Brice was killed in action on May 27, 1968, when an enemy rocket hit his vehicle. Military honors include: Bronze Star, Purple Heart, Vietnam Service Medal, National Defense Medal, Good Conduct Medal, Vietnam Campaign Medal, Combat Infantry Medal, and Paratrooper Wings.

William Francis Brice, Jr. was born in the Bronx section of New York City in 1945, to William F. and Ruth Arline Brice, Sr.. Our family moved to Dover, NJ, when we were very young (around 1950 or 51). Bill was the second of four children, Arline, William, Edward and Daniel.

Dover is about one hour due west of Manhattan. The small towns of Dover and Wharton abut each other and only a mile or two separates their centers. We lived in both towns over the years and formed many friendships through school and social events. Billy attended St. Mary's (Roman Catholic) School in Wharton. After graduating eighth grade, Billy went on to Morris Hills Regional High School in Rockaway, NJ, about five miles from Dover and Wharton. Billy did not graduate, but left school in his junior year to pursue work in the field of auto mechanics. It was not only his field of work, but his hobby too. This was a time of street hot rods, drag racing and muscle cars. Billy owned and drove a souped up 1955 Chevy that had a reputation of being a powerful machine and a winning racecar.

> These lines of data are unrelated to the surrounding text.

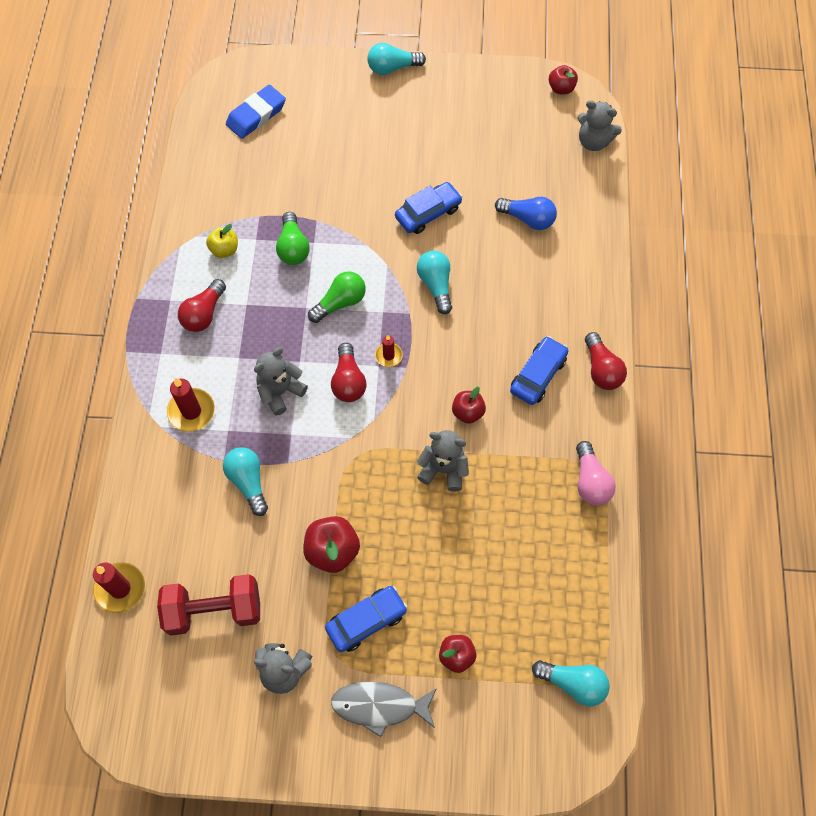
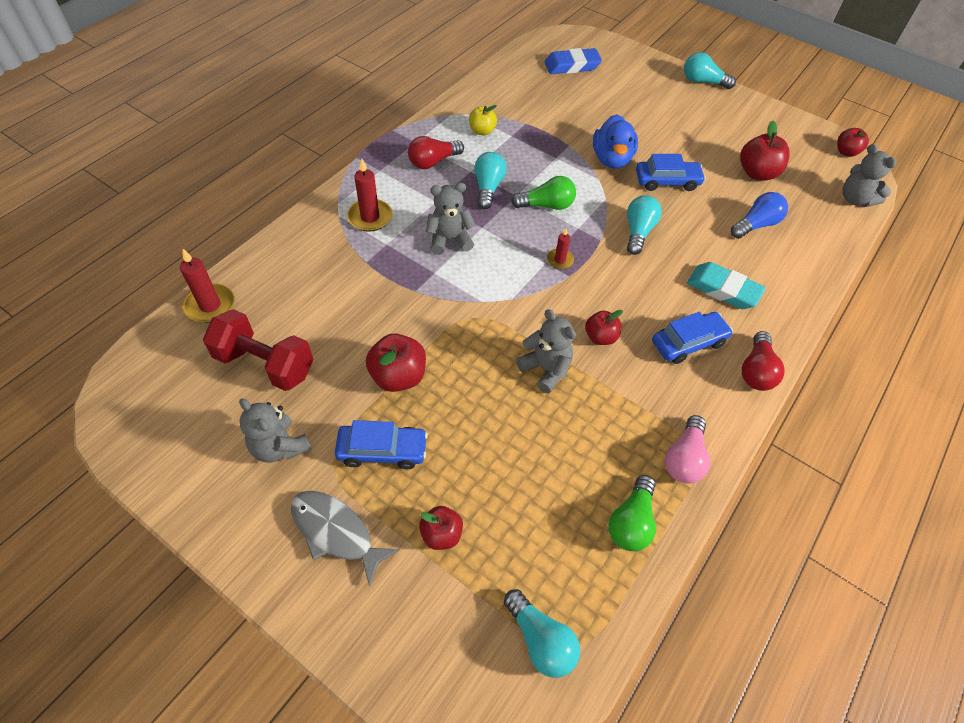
camera: 30 degrees right, 10 degrees down
(248, 482) = (372, 287): turquoise light bulb -> turquoise light bulb (488, 188)
(293, 247) = (536, 153): green light bulb -> green light bulb (631, 522)
(348, 381) = (511, 261): red light bulb -> none
(365, 215) = (611, 159): none -> blue duck
(499, 158) = (757, 173): none -> red apple
(528, 219) = (756, 225): blue light bulb -> blue light bulb turned 90 degrees counterclockwise
(537, 305) = (723, 289): none -> turquoise eraser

Billy was on the quiet side and had many friends, all of whom stay in touch with our mom even to this day. My mom is 86. His best friends included Anthony (Tony) Belmonte from Dover, Nicholas (Nicky) Patrick from Tennessee, Andre (Butter) Finnegan from Wharton, and Frank (Frankie) Poolas from Dover.

Billy was never married nor engaged, however, when Billy was killed in action and the US Army began to settle his insurances, a part of his SGLI (Serviceman's Government Life Insurance) was earmarked to go to a young woman and her child. These people were unknown to our family. She turned out to be a friend of Billy's who had a daughter by a man who wanted nothing to do with them. Billy liked them and felt sorry for their situation and helped her with finances when he could. There was no other association to my knowledge.

The Vietnam War meant the reinstitution of the draft and Billy, like myself and thousands of others, were called to duty or "drafted". Billy went through basic training, advanced training, and then on to jump school for paratroopers. He was then assigned to the 173rd Airborne Division. He and his unit were involved in many battles.

There was one very fierce firefight, which made the nightly news here in the US. As my memory serves me, it was identified as a battle for Hill 176. I do not remember the dates. Billy survived this battle and when he wrote to me he talked about how "wicked" it was.

Billy's awards and medals from his Military Service include the Bronze Star, the Purple Heart, Vietnam Service Medal, Vietnam Campaign Medal, Good Conduct Medal, National Defense Medal, Combat Infantry Badge and Paratrooper Wings. His job series (MOS) was 11D40 or Mortar Division.

His parents, Mr. and Mrs. William F. Brice, two brothers, Edward and Daniel, and a sister, Mrs. John Cral, survived Brice.